Group Policy is a Windows feature that lets network administrators modify and change some of the advanced Windows settings. And not just network computers, local Group Policy can be used to change advanced settings on a standalone PC as well. And this is achieved by a tool built into Windows called Group Policy Editor. But Windows Home editions do not include this GPEDIT.msc tool. You can use a DISM command to enable GPEDIT on Windows 11/10 Home Edition. Or you can use freeware Policy Plus you add the Local Group Policy Editor & edit the Group Policy Objects. It lets you add the Local Group Policy Editor to Windows 11, Windows 10, Windows 8, Windows 7, Home Editions.
Add Group Policy Editor to Windows 11/10 Home
Since this was an advanced feature, Microsoft didn’t include it in the Home & Starter editions of Windows. But there might be some scenarios where you wish to modify policy settings in Microsoft Management Console (MMC) from a Home Edition of Windows. In any such cases, you will need to use a third-party tool to do that. In this post, we’ll talk about a tool called ‘Policy Plus’ that lets you make changes to the Group Policy settings even from the Home editions of Windows 11/10/8/7.
Related: Windows cannot find GPEDIT.MSC.
Policy Plus Review
Policy Plus is a free open source tool that makes it possible to edit Local Group Policy Object on a Home edition of Windows. But you may wonder if this feature was not available in Home edition, is it legal to use this tool? Yes, the tool is in complete compliance with licensing, and you are free to use it without violating any terms.
Edit Local Group Policy Objects in Windows 11/10 Home Edition
If you have already used Group Policy Editor, you might be aware of administrative templates. These templates are actually the basis of the tool. While some of the administrative templates are available in Home Edition, you need to download the rest of them from the internet. Policy Plus comes with inbuilt functionality to download the latest package of these files from Microsoft. All you need to do is run the tool and then go to ‘Help’ and select ‘Acquire AMDX Files’. This will download the full set of policy definitions from Microsoft.
Talking about the UI, it is specifically designed keeping in mind the original Group Policy Editor. The interface resembles a lot with the original tool, and you might not face any problems if you are familiar with Group Policy Editor. All the available policies are displayed in the left column. You can navigate through the tree and find a suitable entry that you want to edit.
This tool can easily view and edit Registry-based policies in local GPOs, per-user GPOs, individual POL files, offline Registry user hives, and the live Registry.
You can also use the search functionality to find a specific policy. You can search by ID, registry keys or simply by text. Editing a policy is as simple, you need to click open a policy and make the desired change. Similar to the native Group Policy Editor, Policy Plus also displays the policy description and lets you add comments.

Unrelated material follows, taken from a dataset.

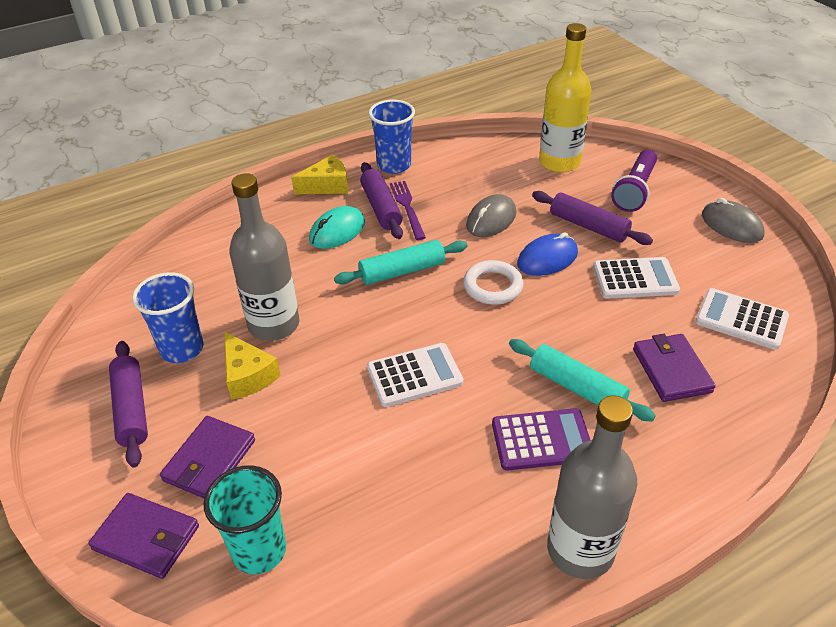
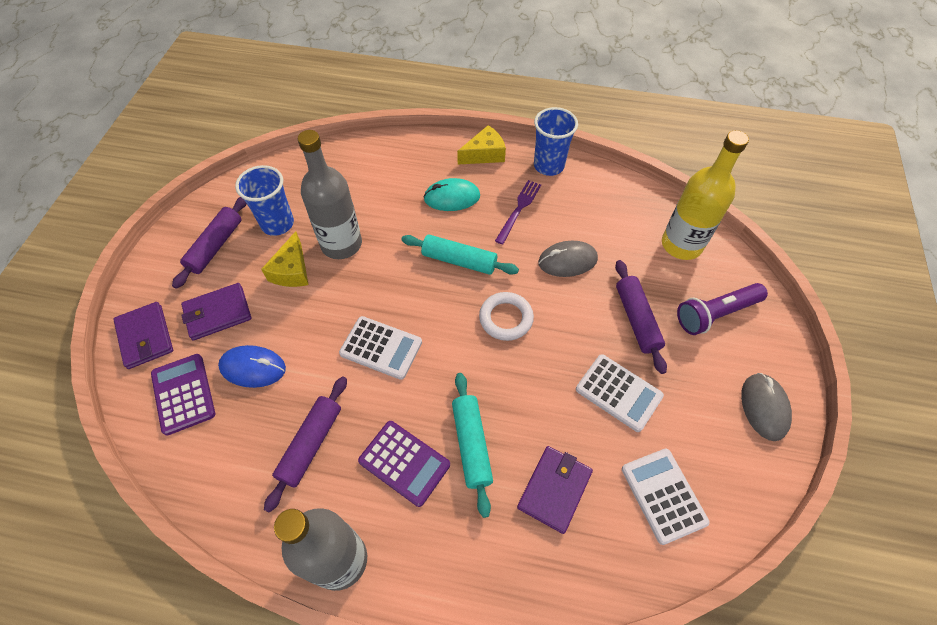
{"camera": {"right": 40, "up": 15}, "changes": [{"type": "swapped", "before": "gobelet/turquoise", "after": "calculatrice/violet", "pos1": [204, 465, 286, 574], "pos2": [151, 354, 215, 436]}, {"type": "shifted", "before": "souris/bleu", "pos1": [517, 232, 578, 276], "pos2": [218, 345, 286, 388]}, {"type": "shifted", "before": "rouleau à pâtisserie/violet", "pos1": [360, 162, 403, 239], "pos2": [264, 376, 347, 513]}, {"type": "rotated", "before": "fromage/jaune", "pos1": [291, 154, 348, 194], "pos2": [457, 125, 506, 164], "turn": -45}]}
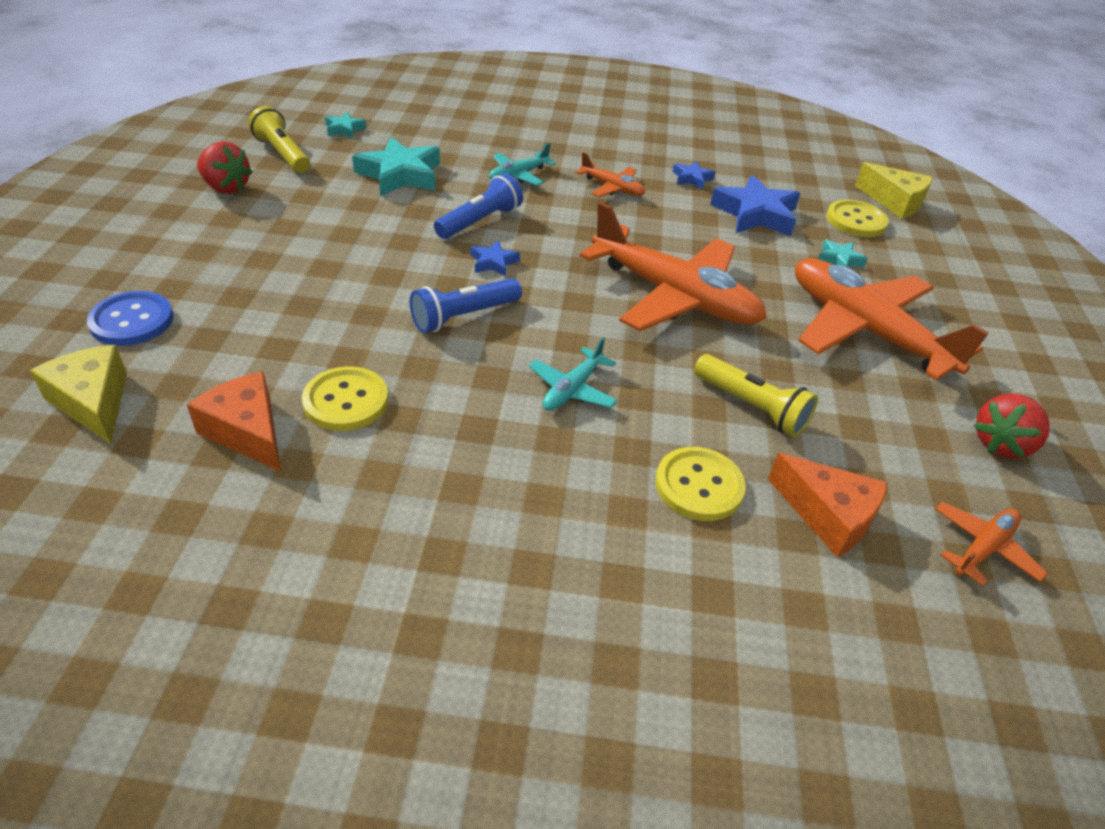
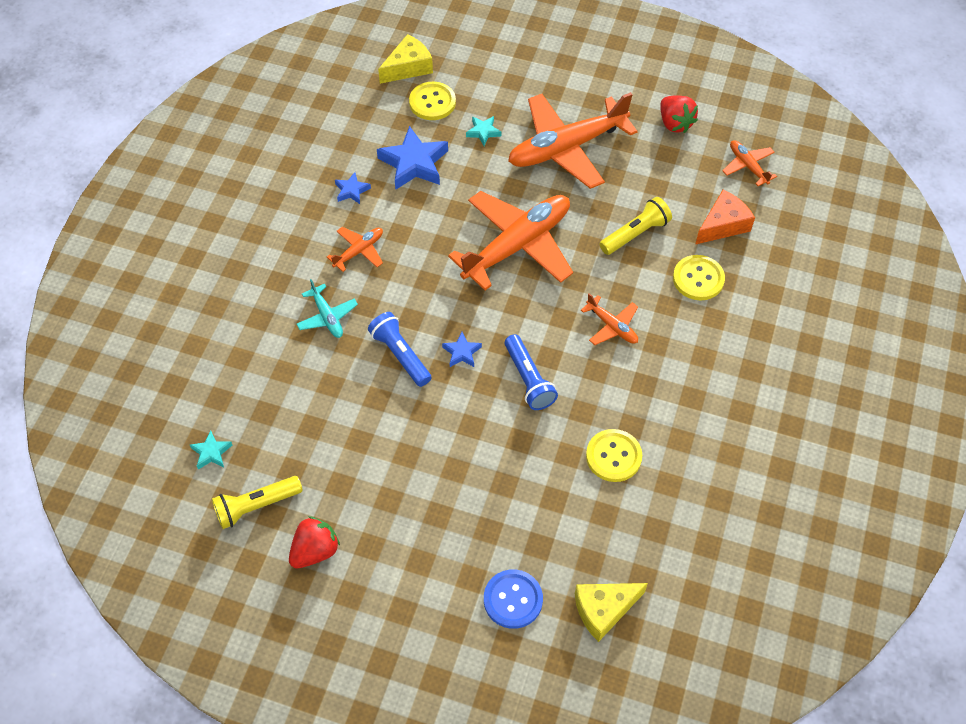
{"camera": {"right": -75, "up": 15}, "changes": [{"type": "repainted", "before": "avion/turquoise", "after": "avion/orange", "pos1": [529, 337, 617, 411], "pos2": [581, 293, 638, 345]}, {"type": "gone", "before": "fromage/orange", "pos1": [187, 372, 281, 472]}, {"type": "gone", "before": "étoile/turquoise", "pos1": [352, 137, 440, 197]}]}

Once you’ve made changes to a Group Policy Object, you need to restart your computer for the changes to take effect.
Features in a nutshell:
- Runs and works on all Windows editions, not just Pro and Enterprise
- Complies fully with licensing (i.e. transplant no components across Windows installations)
- View and edit Registry-based policies in local GPOs, per-user GPOs, individual POL files, offline Registry user hives, and the live Registry
- Navigate to policies by ID, text, or affected Registry entries
- Show additional technical information about objects (policies, categories, products)
- Provide convenient ways to share and import policy settings.
The RefreshPolicyEx function does not work on Home edition, so restart your computer to observe the changes. Also, you can create and edit per-user GPOs, but their settings are ignored by Windows. So, you need to edit the registry yourself for those changes to take place.
Overall, Policy Plus is a great tool. It almost brings a complete Local Group Policy Editor to Windows 11/10/8/7 Home Editions. You can use this tool freely and even compile the source from scratch. There might be some issues with the tool because it is still in the development stage, but you can report issues to its developers.
Visit Github to download Policy Plus for Windows.
Enable GPEDIT.MSC on Windows 11/10 Home Editions
Microsoft also offers an undocumented way to enable GPEDIT in Windows Home editions as follows.
Sign in as an administrator, stay connected to the internet and execute the following command one after the other in an elevated command prompt windows:
FOR %F IN ("%SystemRoot%\servicing\Packages\Microsoft-Windows-GroupPolicy-ClientTools-Package~*.mum") DO ( DISM /Online /NoRestart /Add-Package:"%F" )
FOR %F IN ("%SystemRoot%\servicing\Packages\Microsoft-Windows-GroupPolicy-ClientExtensions-Package~*.mum") DO ( DISM /Online /NoRestart /Add-Package:"%F" )
Once done restart your computer and see.
On the restart, you will be able to open the Group Policy Editor, but some administrative templates may be missing. You can manually download and install ADMX files; however, do remember that not all features are available on the Home edition. Multiple Local Group Policies (MLGPOs) are also not supported on Windows Home. You should also note that Windows Home users will have to necessarily restart their computer to apply new settings.